Everything Changes in Injustice 2—Except Boring Old Batman

Batman and I don’t have the greatest relationship.
I first realized how tiring I found Bruce Wayne’s absolute ideals when I played Batman Arkham Origins, where he saved his nemesis, the Joker, from a fatal fall, despite the clown having caused chaos and destruction around Gotham City. The Joker’s actions are the cause of all the pain and suffering that followed in Arkham Asylum and Arkham City, and had Batman let the villain die at that moment, countless lives would have been saved and many hardships avoided.

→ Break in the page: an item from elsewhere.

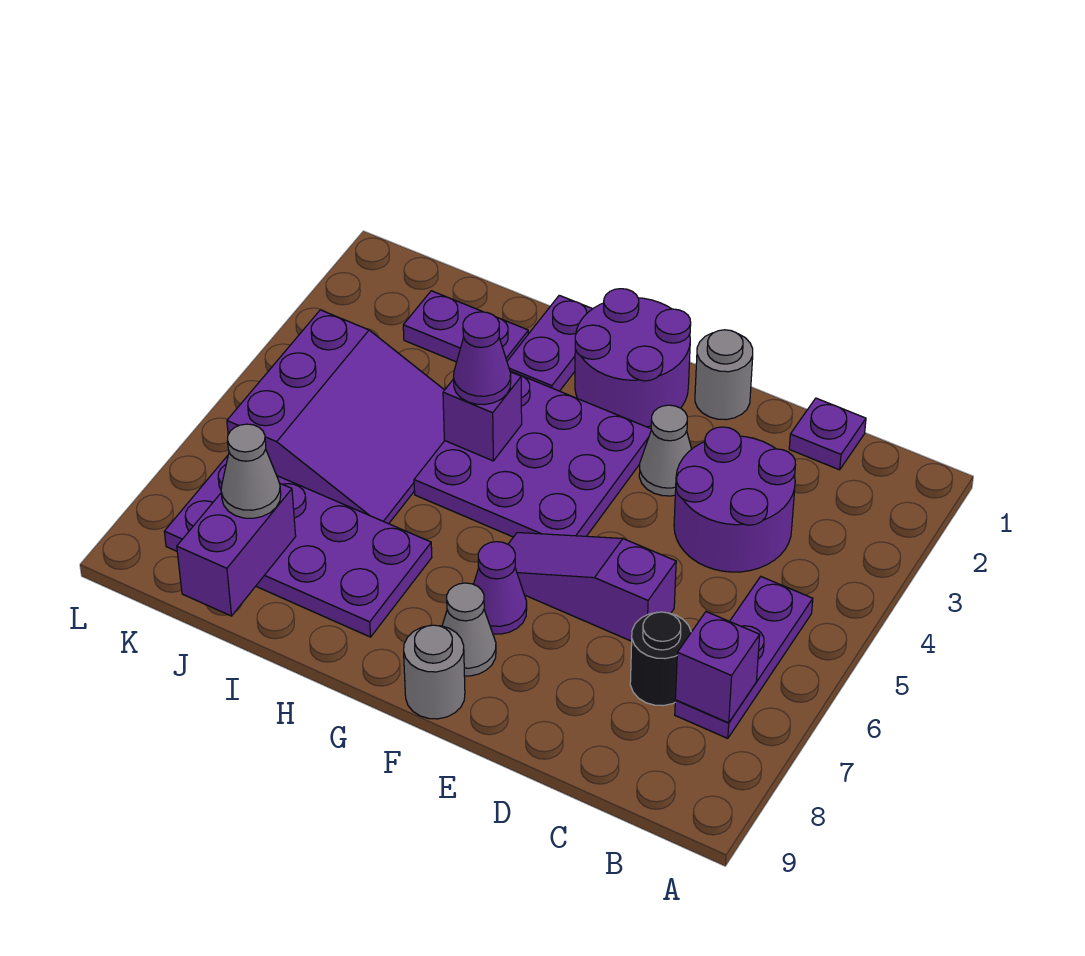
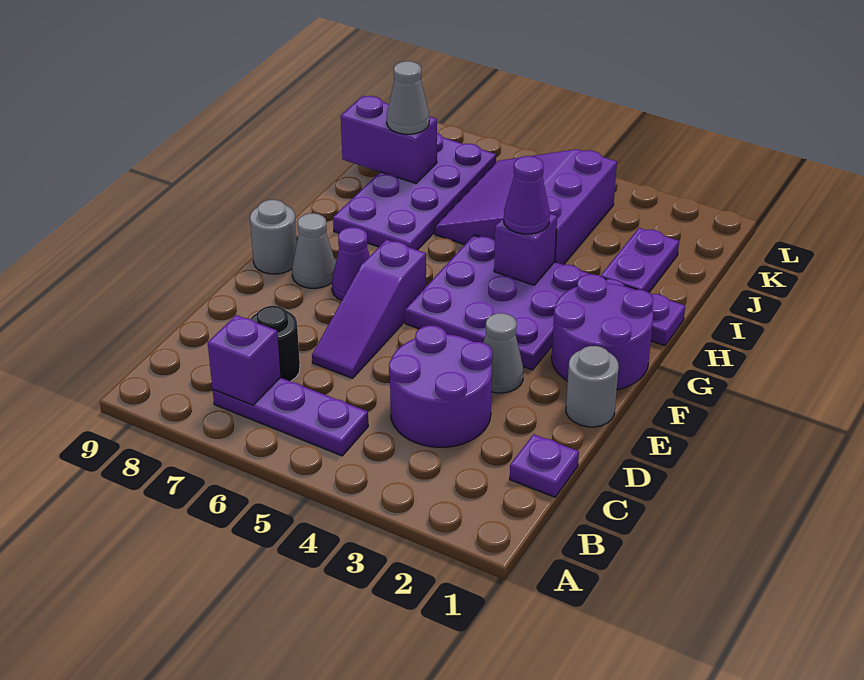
purple slope D6:F6 level 1 top D -> purple slope D6:F6 level 1 top F
purple slope I4:K6 level 1 top K -> purple slope I4:K6 level 1 top 4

But Batman doesn’t kill, and he believes it’s his duty to save as many lives as he believes possible, including criminals who intend to harm the people he claims to protect. Having seen the events in the other Arkham games that followed saving the Joker, I felt a frustration finally manifest within me regarding Batman’s philosophy on the subject of killing. This goes beyond my feelings on the character, but stretches out to a larger issue within comic books and comic-based media I’m otherwise a fan of. Questioning the morality of killing a villain is deeply ingrained in superhero stories, DC’s especially, with several of its heroes claiming that killing a criminal makes one no better than the one committing the crime.
Because of my frustration with the seemingly black and white take on the subject, I was glad to see Injustice turning its heroes’ morality on its head. The fighting games have been one of DC’s more interesting takes on the subject, as it uses alternate realities to explore how this philosophical conflict could divide its roster of heroes, rather than having them all continue to operate under this status quo. In a universe where Superman kills the Joker after being tricked into killing his wife and child, the Man of Steel has been swayed away from Batman’s mindset, creating a regime under his rule. There is peace, but Superman’s rule is so absolute he has become a dictator and the world has become unrecognizable compared to most of the established DC canon.
This new world opens up new possibilities, and the circumstances challenge characters in ways that a more straightforward DC story doesn’t. Robin sides with Superman in his regime after growing tired of seeing villains escape imprisonment and continue to hurt innocents. Harley Quinn becomes a hero when outside the influence of the Joker. I was hoping that Batman would start to question his own ironclad code as the series progressed, or at the very least that there would be a point where someone could challenge his ideology and win, proving to him all along that these absolutes don’t always hold true.